→ **Exercise objective**: What is needed here is every line of the records that includes "text".

Records from a data source:
━━━

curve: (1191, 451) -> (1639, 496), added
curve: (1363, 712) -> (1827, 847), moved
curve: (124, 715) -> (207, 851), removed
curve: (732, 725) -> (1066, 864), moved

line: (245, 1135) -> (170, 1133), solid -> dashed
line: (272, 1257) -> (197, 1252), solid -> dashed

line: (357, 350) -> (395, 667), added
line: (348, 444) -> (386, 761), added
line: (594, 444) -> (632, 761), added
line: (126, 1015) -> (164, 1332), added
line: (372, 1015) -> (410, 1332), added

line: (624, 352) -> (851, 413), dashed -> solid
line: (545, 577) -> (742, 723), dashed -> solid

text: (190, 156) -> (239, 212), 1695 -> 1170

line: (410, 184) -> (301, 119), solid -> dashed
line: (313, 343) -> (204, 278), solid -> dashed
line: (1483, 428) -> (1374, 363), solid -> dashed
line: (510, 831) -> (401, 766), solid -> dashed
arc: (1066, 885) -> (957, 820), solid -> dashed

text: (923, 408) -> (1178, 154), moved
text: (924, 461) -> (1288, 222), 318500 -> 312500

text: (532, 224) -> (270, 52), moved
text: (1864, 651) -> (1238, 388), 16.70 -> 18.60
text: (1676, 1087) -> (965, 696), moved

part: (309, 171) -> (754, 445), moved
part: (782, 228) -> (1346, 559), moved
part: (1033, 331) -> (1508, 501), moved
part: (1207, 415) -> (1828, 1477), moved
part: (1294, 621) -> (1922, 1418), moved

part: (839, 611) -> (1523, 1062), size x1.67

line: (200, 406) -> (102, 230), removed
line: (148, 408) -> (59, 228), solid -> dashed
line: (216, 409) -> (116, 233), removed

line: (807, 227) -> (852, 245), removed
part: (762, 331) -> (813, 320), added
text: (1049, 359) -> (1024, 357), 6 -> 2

━━━

→ **Task result**:
text: (190, 156) -> (239, 212), 1695 -> 1170
text: (923, 408) -> (1178, 154), moved
text: (924, 461) -> (1288, 222), 318500 -> 312500
text: (532, 224) -> (270, 52), moved
text: (1864, 651) -> (1238, 388), 16.70 -> 18.60
text: (1676, 1087) -> (965, 696), moved
text: (1049, 359) -> (1024, 357), 6 -> 2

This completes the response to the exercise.